Obituary for git-annotate

Junio C Hamano <junkio@xxxxxxx> · Mon, 09 Oct 2006 15:33:43 -0700

Ryan Anderson <ryan@xxxxxxxxxxxxxx> writes:

> On Thu, Oct 05, 2006 at 01:13:15AM -0700, Junio C Hamano wrote:
>> It's been a while since we lost git_blame from %actions list.  I
>> am wondering maybe it's time to remove it, after 1.4.3 happens.
>
> I certainly have no objection.  In fact, I sent a patch a moment ago.
> (I didn't keep the cc: on it, I figured there was too high a chance of
> mishap when pasting the cc: list.)

So it's finally settled between annotate and blame.  It is kind
of sad to see one of them had to go while these stem from
slightly different algorithm sketches [*1*].  But for 8 months
of its existence, it served us well as the git-cvsserver
backend.  May it rest in peace.

Having said that, there are a few things in git-blame that
interested people may want to further look into.

Annotation by git-blame is done by "passing the blame to
parents" principle.  You start from the final form of the blob,
and compare it with its counterpart in the parent version
(rename detection is used to pick which file in the parent
version to compare against).  The lines the commit inherited
from its parent are not responsibility of the child so the
algorithm passes blame on them to the parent.  The lines the
commit changed from the parent are blamed on the child.  

When this is done, the parent "temporarily" takes responsibility
for those lines that child did not change -- it just becomes
"suspect" for those lines when we compare parent and child.  And
then the algorithm goes further down the ancestry to give the
parent the chance to exonerate itself by passing blames for the
lines it is suspect for, by passing the blame to its parent.

When sifting the lines into "inherited" and "our
responsibility", internally git-blame runs "diff", which
expresses the changes as "these lines are deleted and these are
inserted by the child".  Lines outside are clearly inherited
from the parent.

This has an interesting effect on blame output.  

Suppose the original file had two groups of lines; group A
followed by group B.  A commit changes the file so that it has
group B followed by group A.  What git-blame sees as diff
between the two is either:

    -A
     B
    +A 

or

    +B
     A
    -B    

In either case, it would end up giving blame to the child for
one group (the first diff blames the child for A lines) and pass
the blame for the other one to the parent.

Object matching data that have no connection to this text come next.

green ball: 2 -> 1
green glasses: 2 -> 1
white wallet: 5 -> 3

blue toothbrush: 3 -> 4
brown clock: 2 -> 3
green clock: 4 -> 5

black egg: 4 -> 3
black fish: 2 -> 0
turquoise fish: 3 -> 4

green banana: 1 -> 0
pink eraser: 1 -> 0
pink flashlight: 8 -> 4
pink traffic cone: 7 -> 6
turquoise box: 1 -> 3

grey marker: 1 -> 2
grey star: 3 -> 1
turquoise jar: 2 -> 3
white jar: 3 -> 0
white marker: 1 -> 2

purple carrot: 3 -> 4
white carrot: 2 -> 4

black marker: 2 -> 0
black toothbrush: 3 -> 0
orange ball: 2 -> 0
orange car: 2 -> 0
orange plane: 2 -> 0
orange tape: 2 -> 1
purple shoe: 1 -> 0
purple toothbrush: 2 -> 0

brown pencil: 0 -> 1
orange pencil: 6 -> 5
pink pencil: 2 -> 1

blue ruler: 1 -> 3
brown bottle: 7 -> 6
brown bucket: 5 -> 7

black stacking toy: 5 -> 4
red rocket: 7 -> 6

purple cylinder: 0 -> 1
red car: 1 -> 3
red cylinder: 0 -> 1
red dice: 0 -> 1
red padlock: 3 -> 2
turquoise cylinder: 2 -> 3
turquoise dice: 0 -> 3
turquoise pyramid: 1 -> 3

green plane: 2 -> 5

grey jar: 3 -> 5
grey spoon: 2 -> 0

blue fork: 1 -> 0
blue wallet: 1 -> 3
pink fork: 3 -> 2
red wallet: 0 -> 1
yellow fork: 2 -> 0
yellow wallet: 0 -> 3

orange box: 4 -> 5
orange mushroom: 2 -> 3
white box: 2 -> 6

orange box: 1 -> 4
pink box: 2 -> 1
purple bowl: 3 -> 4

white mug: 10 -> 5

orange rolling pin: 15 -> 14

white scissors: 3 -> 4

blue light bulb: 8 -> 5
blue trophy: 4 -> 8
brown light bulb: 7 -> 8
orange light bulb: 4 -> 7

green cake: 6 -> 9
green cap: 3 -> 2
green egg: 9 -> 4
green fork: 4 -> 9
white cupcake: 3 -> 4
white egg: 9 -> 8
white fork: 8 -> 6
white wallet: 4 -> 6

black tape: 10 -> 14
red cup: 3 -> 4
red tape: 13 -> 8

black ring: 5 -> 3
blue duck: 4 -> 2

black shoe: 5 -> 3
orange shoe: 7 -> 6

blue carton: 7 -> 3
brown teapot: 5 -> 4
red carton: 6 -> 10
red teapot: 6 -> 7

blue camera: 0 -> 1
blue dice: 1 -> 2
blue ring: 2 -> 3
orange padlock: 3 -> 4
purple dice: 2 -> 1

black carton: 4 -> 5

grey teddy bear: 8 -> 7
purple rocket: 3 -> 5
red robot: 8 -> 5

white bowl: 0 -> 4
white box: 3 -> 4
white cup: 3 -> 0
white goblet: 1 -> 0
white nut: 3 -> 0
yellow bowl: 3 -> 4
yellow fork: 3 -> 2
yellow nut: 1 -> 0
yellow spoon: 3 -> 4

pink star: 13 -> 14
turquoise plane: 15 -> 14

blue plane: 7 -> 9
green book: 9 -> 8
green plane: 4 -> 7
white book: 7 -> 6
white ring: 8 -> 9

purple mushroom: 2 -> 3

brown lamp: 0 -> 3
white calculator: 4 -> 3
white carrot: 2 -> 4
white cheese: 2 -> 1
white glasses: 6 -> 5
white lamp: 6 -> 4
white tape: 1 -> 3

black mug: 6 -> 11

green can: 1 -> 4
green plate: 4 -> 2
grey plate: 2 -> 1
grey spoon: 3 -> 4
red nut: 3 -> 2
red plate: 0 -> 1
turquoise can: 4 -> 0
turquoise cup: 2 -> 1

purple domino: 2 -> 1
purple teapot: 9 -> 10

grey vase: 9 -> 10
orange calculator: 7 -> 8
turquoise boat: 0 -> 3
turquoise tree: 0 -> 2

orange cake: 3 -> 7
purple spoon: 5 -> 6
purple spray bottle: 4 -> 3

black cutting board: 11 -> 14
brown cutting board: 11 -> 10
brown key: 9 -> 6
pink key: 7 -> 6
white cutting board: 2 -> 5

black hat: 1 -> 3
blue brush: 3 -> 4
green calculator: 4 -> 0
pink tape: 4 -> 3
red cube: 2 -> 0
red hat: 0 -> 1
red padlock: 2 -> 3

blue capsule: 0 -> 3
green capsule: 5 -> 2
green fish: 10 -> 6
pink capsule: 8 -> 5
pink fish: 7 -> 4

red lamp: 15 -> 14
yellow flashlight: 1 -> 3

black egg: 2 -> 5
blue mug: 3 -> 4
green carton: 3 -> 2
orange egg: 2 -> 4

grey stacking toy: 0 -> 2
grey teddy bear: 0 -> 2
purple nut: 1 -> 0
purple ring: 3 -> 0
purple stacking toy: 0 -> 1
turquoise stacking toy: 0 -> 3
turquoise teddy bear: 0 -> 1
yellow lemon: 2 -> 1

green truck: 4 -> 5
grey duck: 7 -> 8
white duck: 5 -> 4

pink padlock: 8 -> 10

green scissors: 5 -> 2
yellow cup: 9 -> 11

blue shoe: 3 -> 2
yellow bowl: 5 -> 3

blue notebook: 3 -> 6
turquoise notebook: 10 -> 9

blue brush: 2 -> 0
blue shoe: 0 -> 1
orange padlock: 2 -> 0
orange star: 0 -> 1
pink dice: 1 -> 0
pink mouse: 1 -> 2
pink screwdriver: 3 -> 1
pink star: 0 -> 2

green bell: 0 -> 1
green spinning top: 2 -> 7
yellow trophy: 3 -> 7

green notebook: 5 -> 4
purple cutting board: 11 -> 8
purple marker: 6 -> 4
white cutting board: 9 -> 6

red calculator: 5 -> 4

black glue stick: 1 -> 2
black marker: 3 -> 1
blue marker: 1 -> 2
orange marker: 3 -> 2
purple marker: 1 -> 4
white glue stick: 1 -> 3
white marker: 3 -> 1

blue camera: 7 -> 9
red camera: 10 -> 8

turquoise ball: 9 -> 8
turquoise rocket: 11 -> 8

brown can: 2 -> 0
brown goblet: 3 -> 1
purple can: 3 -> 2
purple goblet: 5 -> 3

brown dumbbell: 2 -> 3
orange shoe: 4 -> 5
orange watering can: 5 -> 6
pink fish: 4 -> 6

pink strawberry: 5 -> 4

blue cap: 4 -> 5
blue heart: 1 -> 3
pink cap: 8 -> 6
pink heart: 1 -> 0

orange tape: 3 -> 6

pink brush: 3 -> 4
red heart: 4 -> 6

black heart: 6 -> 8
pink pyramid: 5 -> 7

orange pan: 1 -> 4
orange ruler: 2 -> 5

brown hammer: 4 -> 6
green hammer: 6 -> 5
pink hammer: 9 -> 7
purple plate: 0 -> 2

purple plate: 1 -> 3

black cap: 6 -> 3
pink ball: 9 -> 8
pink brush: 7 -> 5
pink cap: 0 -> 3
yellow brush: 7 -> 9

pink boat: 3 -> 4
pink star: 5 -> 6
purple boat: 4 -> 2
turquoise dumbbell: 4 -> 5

If we used something other than "diff" (Delete Insert File vs
File ;-)), that expresses changes as "these are moved from
there, these are inserted anew" (call that "miff"), then we
should be able to assign blame more accurately.  The above
example case would be expressed as "group A came from the top
part of the parent, group B came from the bottom part of the
parent".  Passing of the blame based on that expression would
blame the child for neither group of lines.

Further, if we use "ciff" that expresses changes as "these are
copied from there, these are inserted anew", we can do a lot
more interesting thing.  We can track code movement across
files, and that is not limited to renames.

For example, suppose that the parent had files F1 and F2 and the
child moved a function and copy-and-pasted a comment block from
F1 to F2, and we are annotating lines in F2.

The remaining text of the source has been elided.